Should I use a foregrip on my assault rifle. The short answer is; no, you should not. Unless you are running an AEK-971. Even with heavy barrel the weapon negatives do not outweight the positives on any gun except the AEK. More detail can be found here. The short version is that the foregrip changes each weapon differently and the only one that is enough to not be totally detrimental is the AEK.

The last attachment for assault rifles is the bi-pod. The Bi-pod is not really intended for use on ARs in Battlefield 3, however since you probably do not want a foregrip the bipod may add some utility now and then, unless of course you use underslung.

I like bipod when defending a very specific area; for instance tiles on bazaar. Besides this sort of scenario its not very useful, and can have a negative impact to your game if you leave the deploy bind on your ADS key. Rebind that asap!
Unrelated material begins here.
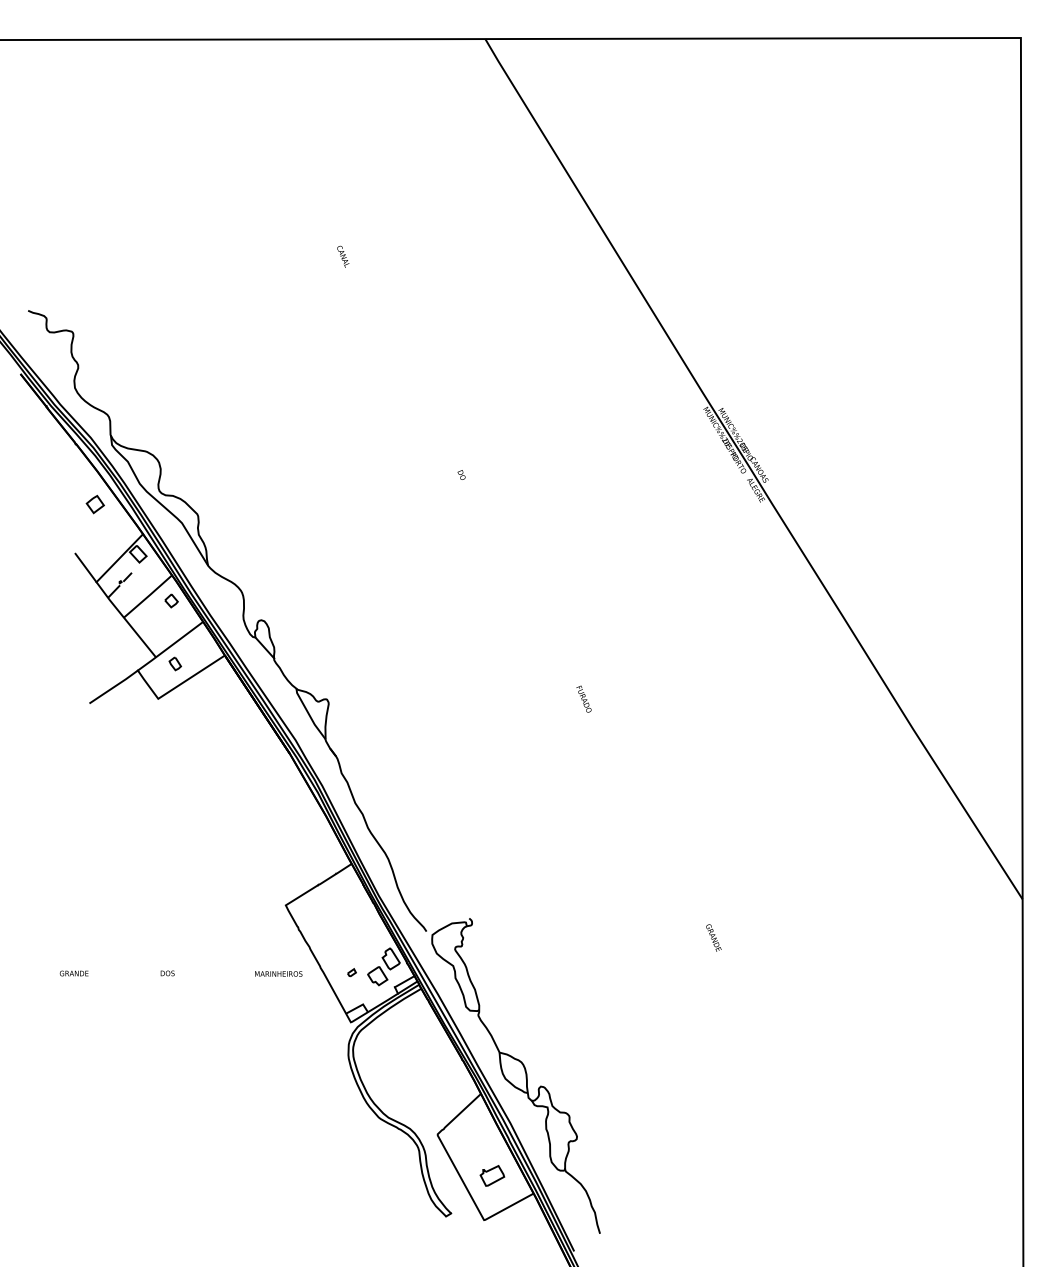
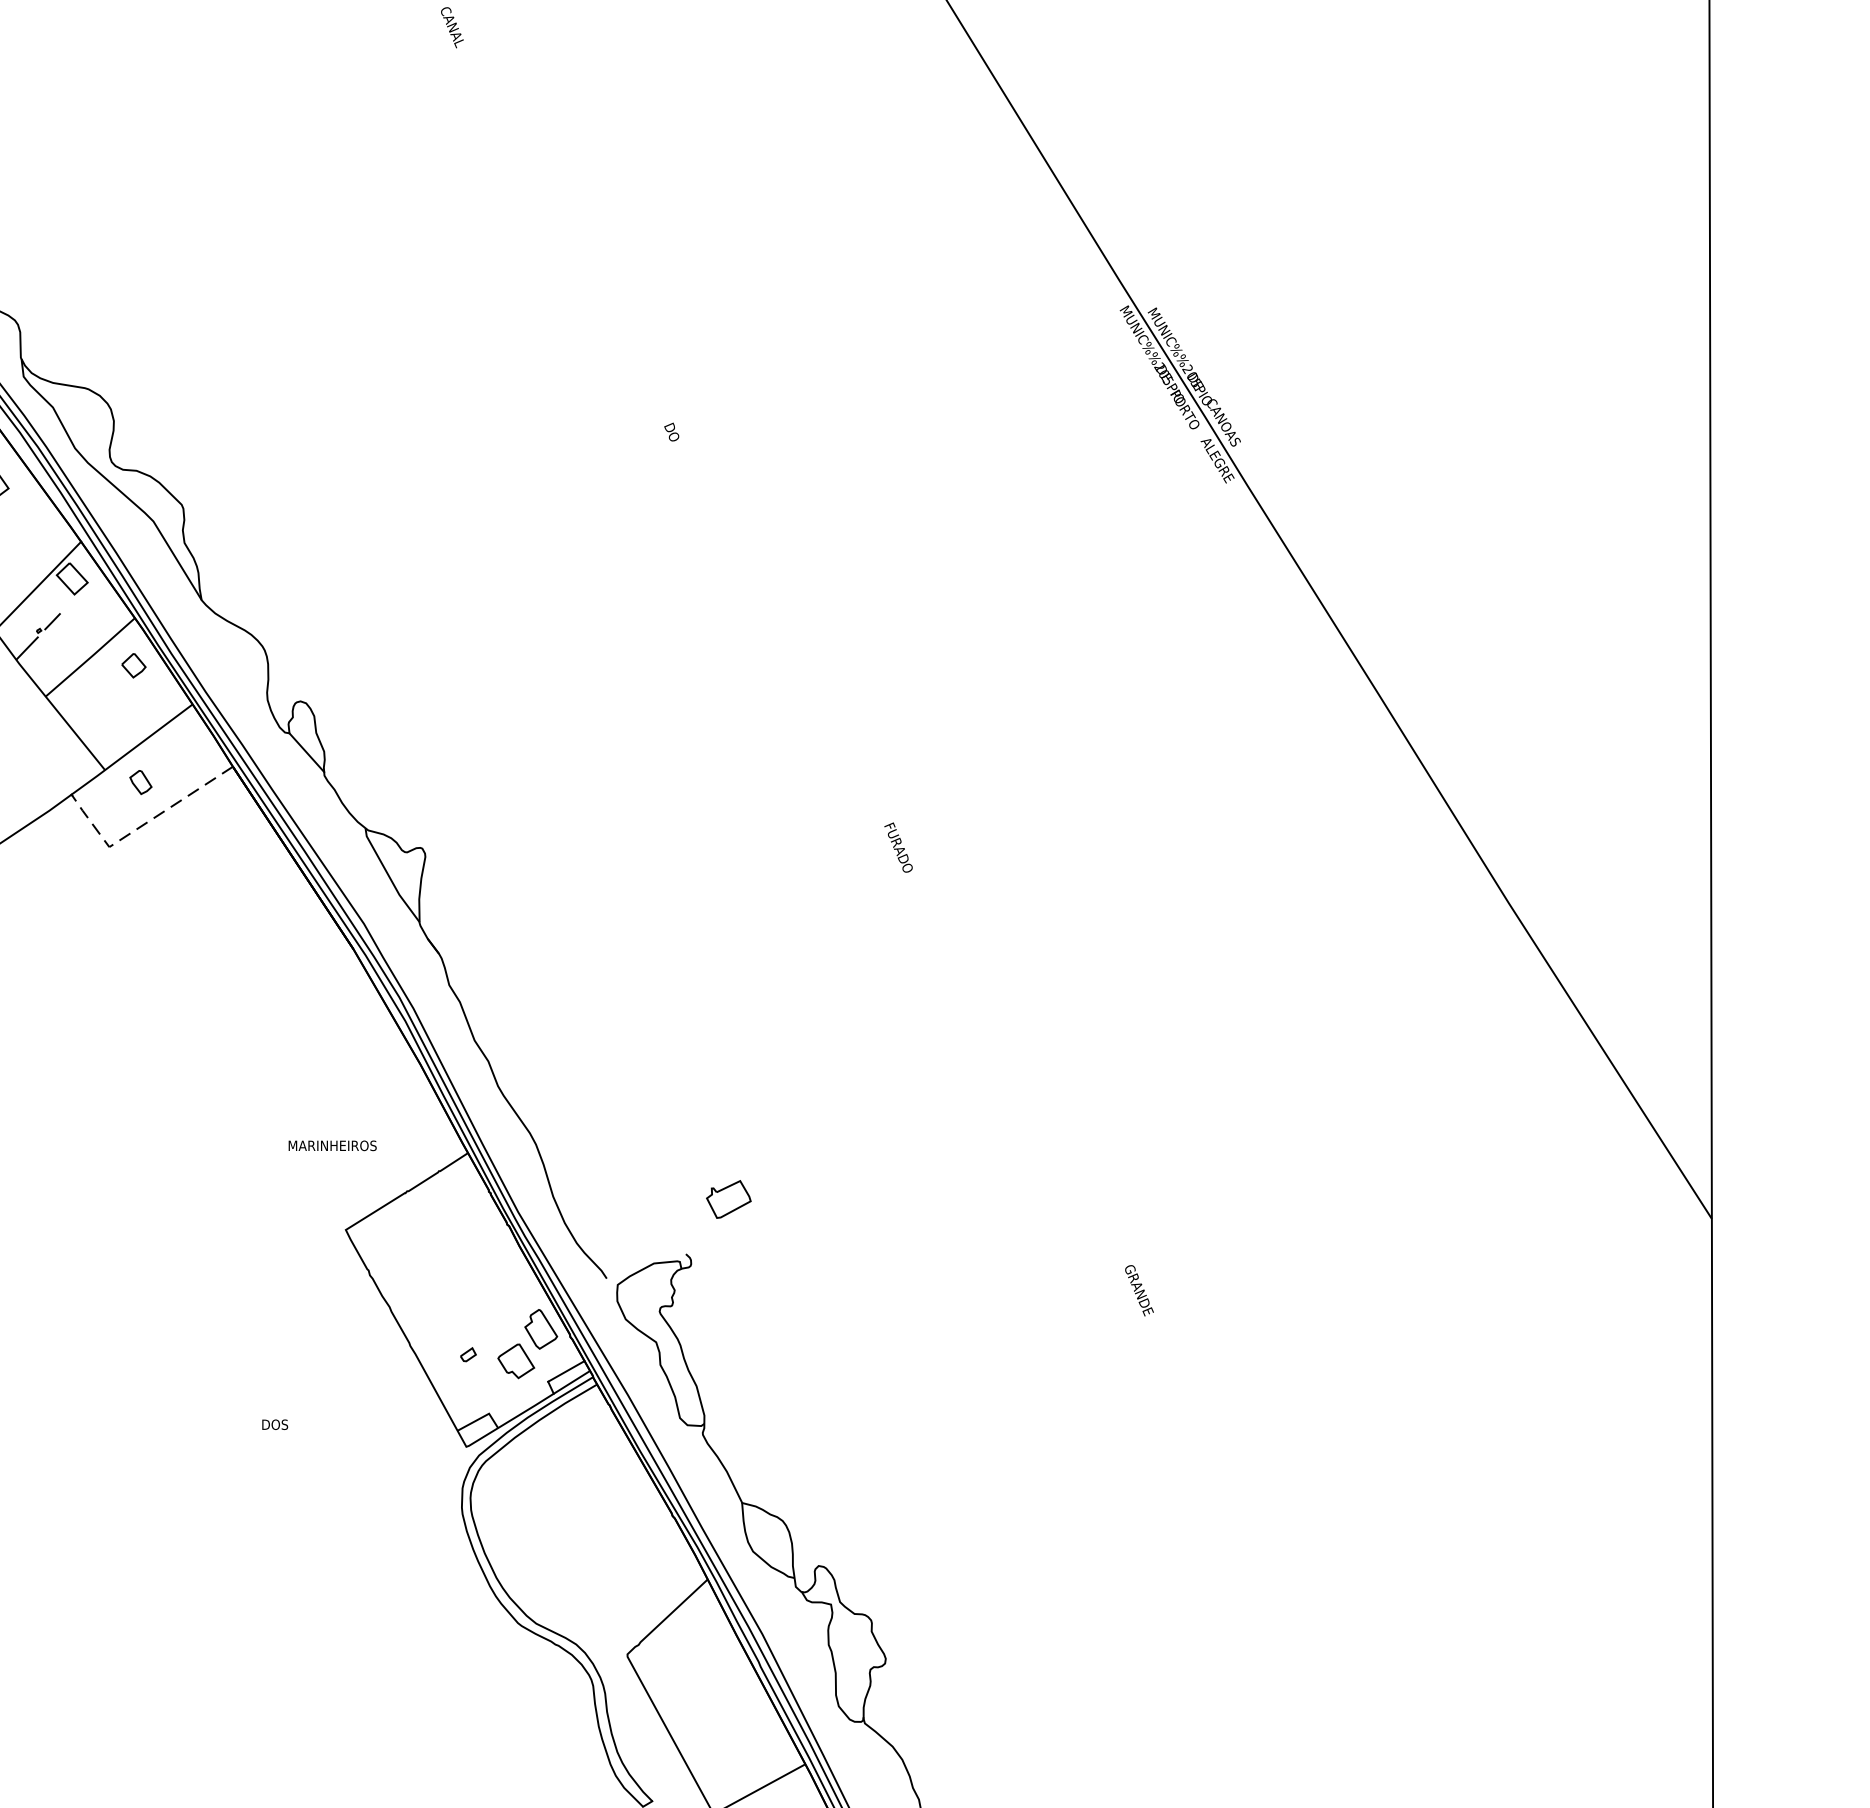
line: (175, 687) -> (141, 826), solid -> dashed
text: (167, 973) -> (274, 1424), moved
text: (278, 973) -> (332, 1144), moved
part: (492, 1175) -> (729, 1198), moved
Carbine Attachments; Engineer Attachments

Carbines in Battlefield 3 behave similarly to assault rifles. They are slightly faster when aiming down sights and their dropoff is shorter due to being lower powered. Per bullet damage is slightly less across the board, however at close to medium range this would at most be one extra bullet on target compared to an AR.

The top 5 carbines based on popularity in BF3 are: M4A1, G36C, A91, SCAR-H and AKS-74U.

Attachment wise carbines are the same as the assault rifles, however to my knowledge you do not want to ever run a foregrip on these guns. For carbines you should pick heavy barrel and rail/bipod. Again the heavy barrel provides superior spread reduction when ADS.

Light Machinegun LMG Attachments; Support attachments

I don’t know what to say about support players, I am personally not a huge fan as assault and engineer seem more useful, but many players opt for support with their hulking LMG and explosives.

The top 5 LMGs based on popularity in Battlefield 3 are: M249, PKP, M27, MG36 and RPK.

First and foremost I think the LMGs are generally fairly unreliable. First up there is no option for a heavy barrel so you get to play with the massively inaccurate default spread. Next up they all kick like rabid bulls and controlling the recoil is a total joke. If you are incapable of aiming you might be able to get by spraying and praying, sometimes.

For barrel attachments you can select from the flash suppressor or the suppressor. The suppressor suffers from the same drawbacks when used with the assault rifles and carbines; major bullet drop and damage reduction. The flash suppressor helps control recoil somewhat and is probably most players best option. If hipfire is important then taking no attachment would be the best route.

DICE intend the LMGs to be a setup weapon using bipods. In reality it does not work very well and you are easily killed by any semi competent players. I have had awesome rounds playing with the bipod, but I have had equally shocking rounds where I am picked off because of my stationary nature. Perhaps it is just how I play but I would say go for a shotgun or PDW (if you want an assault rifle the AS VAL is the closest available) over an LMG.

Sniper rifle attachments; Recon attachments

Lastly we will look at sniper rifle attachments. Choice is here limited similarly to the light machine guys. Sniper rifles can take the laser sight, flash suppressor(semi auto only), suppressor, bipod, straight pull bolt(bolt action only) and foregrip (semi auto only). Rifles are decent straight up and you could slap a sight, and straight pull if using bolt action on one and go from there. The other attachments are not overly useful. If you are playing aggressive recon with the SKS a laser sight might be useful for hip firing at close range, but you will probably get outclassed by most other guns.

Going the long distance sniper route means you cannot take the suppressor as the drop off is such a killer. The bipod does nothing for bolt actions because there is no kick between shots like with all the other weapons.

Foregrip is not overly useful for the semi auto rifles because the horizontal kick is fairly non-existent.

Take a scope and a straight pull. Add a taclight for annoyance.

Whaat. So what is the best attachement?

The start of the article mentioned that the weapons primary benefit should be focused on when selecting attachments. Keep you weapon of choices key good points in mind when selecting your attachments and you won’t go wrong.